WARSAW — Lakeland Regional Sewer District board of directors held a sparsely attended monthly public meeting Wednesday, Feb. 21, which dealt with defective electrical panels in grinder pumps, pump station communications and penalties for failure to connect.
One item not on the agenda was the regional flooding, one reason for low attendance, as high water signs on roads surrounding the wastewater plant may have kept the public away.
Additionally, Astbury employees usually attending the meeting were in the field, monitoring pump stations dealing with nearly 30 percent more flow than usual.

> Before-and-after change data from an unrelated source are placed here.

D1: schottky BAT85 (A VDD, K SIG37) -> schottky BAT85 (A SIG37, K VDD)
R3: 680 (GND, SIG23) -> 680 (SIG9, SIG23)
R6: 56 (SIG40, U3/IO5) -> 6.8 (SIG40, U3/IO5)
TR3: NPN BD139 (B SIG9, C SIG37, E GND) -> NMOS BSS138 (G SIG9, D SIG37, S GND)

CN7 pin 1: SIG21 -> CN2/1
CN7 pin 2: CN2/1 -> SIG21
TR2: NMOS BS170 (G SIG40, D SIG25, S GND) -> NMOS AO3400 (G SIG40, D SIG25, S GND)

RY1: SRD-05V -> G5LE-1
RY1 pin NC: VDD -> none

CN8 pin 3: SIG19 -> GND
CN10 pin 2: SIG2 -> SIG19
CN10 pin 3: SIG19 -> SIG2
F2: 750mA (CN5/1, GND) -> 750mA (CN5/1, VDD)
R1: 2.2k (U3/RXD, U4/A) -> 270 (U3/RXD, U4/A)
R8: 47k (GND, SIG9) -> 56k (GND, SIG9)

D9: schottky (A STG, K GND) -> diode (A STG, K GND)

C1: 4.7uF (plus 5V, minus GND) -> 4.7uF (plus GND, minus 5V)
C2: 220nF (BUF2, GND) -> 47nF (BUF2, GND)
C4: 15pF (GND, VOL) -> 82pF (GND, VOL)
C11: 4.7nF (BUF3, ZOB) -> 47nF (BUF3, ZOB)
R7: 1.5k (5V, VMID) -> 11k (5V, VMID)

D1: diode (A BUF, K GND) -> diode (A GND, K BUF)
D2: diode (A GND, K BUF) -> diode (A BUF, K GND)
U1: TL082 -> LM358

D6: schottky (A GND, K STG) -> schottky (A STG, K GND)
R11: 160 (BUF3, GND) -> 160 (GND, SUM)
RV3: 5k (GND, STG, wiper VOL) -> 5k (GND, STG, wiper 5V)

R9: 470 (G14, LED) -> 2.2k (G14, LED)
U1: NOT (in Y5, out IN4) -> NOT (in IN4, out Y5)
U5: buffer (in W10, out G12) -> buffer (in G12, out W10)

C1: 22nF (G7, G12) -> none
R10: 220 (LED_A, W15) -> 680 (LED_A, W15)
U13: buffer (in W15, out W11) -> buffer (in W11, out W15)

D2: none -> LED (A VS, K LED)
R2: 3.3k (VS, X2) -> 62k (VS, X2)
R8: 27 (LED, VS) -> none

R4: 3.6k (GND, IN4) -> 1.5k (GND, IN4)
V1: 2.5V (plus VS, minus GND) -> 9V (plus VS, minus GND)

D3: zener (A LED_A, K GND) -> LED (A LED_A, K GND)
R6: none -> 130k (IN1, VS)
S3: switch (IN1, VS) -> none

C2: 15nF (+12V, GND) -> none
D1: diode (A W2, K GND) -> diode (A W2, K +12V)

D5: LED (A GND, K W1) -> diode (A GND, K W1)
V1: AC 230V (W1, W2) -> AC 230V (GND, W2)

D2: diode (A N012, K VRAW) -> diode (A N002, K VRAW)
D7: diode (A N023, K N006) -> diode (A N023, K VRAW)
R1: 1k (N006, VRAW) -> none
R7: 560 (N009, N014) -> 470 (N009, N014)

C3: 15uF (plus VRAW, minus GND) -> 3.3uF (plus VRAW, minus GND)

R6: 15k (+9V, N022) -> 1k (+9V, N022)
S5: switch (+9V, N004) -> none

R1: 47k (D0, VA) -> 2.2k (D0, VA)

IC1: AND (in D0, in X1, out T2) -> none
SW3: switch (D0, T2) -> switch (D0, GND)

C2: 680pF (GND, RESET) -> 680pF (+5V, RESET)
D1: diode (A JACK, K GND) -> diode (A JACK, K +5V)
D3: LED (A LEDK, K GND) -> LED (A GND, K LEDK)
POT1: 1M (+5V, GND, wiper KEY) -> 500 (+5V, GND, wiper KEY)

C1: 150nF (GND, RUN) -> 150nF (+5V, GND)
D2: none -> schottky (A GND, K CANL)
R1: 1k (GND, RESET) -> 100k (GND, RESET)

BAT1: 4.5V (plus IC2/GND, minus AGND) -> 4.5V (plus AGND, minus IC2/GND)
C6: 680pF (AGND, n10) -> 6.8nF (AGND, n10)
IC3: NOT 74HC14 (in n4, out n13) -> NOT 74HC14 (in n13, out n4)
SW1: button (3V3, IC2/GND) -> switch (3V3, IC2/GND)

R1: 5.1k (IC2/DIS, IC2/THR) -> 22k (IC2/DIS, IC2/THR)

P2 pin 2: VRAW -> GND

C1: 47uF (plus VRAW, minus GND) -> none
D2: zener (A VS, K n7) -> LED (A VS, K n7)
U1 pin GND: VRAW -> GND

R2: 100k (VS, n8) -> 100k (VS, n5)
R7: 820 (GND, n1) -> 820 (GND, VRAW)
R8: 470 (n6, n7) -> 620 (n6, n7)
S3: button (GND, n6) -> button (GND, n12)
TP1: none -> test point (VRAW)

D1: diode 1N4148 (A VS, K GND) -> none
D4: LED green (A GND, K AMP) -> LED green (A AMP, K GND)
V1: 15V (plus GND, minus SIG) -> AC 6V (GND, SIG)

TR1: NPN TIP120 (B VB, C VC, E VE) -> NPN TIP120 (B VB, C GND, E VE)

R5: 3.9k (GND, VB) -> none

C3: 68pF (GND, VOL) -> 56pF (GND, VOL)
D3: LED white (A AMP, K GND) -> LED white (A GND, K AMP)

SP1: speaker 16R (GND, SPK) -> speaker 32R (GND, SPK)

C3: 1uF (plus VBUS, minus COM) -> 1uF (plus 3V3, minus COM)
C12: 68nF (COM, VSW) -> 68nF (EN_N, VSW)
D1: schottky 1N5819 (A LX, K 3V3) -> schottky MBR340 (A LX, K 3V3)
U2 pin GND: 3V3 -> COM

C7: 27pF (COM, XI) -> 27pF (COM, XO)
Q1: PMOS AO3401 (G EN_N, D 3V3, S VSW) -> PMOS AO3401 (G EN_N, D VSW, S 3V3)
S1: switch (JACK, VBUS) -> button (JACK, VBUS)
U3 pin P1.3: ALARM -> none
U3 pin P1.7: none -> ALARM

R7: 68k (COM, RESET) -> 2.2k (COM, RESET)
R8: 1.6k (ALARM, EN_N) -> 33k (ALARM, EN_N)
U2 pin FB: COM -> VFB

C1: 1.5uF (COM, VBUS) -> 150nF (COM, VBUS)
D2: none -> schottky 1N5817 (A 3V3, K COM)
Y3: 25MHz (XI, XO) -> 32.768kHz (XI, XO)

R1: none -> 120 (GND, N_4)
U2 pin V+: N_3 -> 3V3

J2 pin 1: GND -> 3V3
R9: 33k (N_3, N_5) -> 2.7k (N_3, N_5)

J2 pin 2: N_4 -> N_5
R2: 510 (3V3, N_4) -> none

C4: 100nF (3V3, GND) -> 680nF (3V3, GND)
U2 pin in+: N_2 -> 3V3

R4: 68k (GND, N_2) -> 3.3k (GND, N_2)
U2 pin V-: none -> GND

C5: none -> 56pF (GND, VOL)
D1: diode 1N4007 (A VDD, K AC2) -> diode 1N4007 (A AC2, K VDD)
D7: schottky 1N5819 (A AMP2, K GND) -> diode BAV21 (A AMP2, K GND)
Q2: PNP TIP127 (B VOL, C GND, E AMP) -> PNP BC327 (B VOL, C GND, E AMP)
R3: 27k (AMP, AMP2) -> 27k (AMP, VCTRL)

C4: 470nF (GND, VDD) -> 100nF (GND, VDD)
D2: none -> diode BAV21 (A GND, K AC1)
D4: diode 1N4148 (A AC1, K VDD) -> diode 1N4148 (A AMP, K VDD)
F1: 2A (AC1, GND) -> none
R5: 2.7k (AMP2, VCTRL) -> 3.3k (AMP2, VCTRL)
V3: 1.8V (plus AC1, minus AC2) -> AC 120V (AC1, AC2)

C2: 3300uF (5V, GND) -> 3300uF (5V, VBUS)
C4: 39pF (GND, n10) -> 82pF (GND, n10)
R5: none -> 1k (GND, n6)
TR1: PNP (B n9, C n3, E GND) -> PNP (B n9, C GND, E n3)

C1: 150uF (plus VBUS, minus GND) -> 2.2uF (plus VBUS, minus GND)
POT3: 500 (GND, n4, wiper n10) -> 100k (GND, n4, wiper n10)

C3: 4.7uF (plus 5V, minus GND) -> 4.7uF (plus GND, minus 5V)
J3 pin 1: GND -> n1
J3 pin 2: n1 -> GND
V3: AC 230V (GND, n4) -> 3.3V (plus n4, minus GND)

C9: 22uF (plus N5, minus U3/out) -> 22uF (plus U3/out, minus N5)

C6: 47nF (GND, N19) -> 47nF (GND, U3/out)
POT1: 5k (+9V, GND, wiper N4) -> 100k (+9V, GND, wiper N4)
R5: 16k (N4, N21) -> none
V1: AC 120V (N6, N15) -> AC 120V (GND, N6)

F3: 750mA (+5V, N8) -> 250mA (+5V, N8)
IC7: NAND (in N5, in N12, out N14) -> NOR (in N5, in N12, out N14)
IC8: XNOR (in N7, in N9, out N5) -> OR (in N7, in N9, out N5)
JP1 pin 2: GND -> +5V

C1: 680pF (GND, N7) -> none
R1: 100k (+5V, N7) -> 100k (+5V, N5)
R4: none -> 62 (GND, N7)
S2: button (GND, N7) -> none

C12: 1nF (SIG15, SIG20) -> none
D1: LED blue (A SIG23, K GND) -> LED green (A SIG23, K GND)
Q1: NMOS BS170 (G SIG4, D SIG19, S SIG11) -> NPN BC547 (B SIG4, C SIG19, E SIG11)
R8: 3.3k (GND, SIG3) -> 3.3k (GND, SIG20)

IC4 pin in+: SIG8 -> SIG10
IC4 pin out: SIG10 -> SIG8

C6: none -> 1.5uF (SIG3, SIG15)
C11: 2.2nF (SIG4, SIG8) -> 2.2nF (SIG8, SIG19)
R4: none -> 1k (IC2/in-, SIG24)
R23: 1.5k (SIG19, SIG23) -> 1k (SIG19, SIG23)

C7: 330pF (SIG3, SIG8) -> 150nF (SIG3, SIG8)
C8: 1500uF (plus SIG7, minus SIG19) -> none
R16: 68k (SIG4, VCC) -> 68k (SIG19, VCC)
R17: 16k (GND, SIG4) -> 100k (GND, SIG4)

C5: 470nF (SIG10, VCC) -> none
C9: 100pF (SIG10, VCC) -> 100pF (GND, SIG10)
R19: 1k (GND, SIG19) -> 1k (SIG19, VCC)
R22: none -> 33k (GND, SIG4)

Meanwhile, the board heard a brief report from Casey Erwin, DLZ engineer, centered around contractor RE Crosby’s inability to connect radio communications from the pump stations to the wastewater plant, due in part to an erroneous propagation study failing to account for infeasible tower heights of 90 to 100 feet.
Instead, cellphone technology has been up and operating since the spring of 2017. According to Erwin, the primary drawback of the cell technology is its monthly fee plus upgrade costs. DLZ is preparing a cost comparison for the March meeting.
The problem of defective electrical panels appears to have been mostly solved, as a total of 350 inspections showed only four needing replacement. Out of 1,261 panels, 38 have so far needed replacement, a 3 percent failure rate, which Astbury is well-prepared to handle, thanks in part to improved shipping times.
The question remaining is whether or not the manufacturer, Crane, will pay the $555.55 in freight costs for the replacement panels, as the board agrees it should.
The only irregularity in Mike DeWald’s treasurer’s report reflected the $33,000 paid to Jones, Petrie and Rafinski for inspecting electrical panels.
However, Dewald did reiterate his concern about the increasing number of customers failing to pay within 90 days. January’s report found $9,000 added to this column, bringing the total to $32,000, up from $23,000 in December.
“It’s a troubling trend that needs to be watched,” DeWald stated.
Kenneth Jones of JPR reported new connections had come to a virtual standstill, with only three in January. He did not expect the lack of activity to change until the warmer season begins. Two-hundred forty-eight customers remain unconnected.
The board then discussed penalties for failure to connect. Members are leaning toward a tiered system eventually reaching the $100 per day penalty allowed by state statutes, but they remain undecided on whether to provide a cap, often set at $10,000.
A cap helps ensure resale of the property at a tax sale following the lien period, allowing the district the possibility of acquiring a new customer rather than losing future revenue to the county, which eventually writes off unpaid fines. According to Jones, some districts have $1 million in fines on the books.
However, there is also a fear the district could lose its leverage with a cap, though member Sue Ann Mitchell noted residents unable to pay $10,000 are just as unlikely to pay $20,000 or more.
The issue of penalties was tabled until the March meeting.
The board voted on a billing process for campgrounds wherein the previous year’s total is divided by 12, with level billing for 11 months and the balance paid on the 12th month.
The board also responded to a request from contractors for a list of unconnected properties with a decision not to provide addresses.
“I’m not comfortable giving that information out,” said DeWald. The board agreed the district’s map provided the necessary data.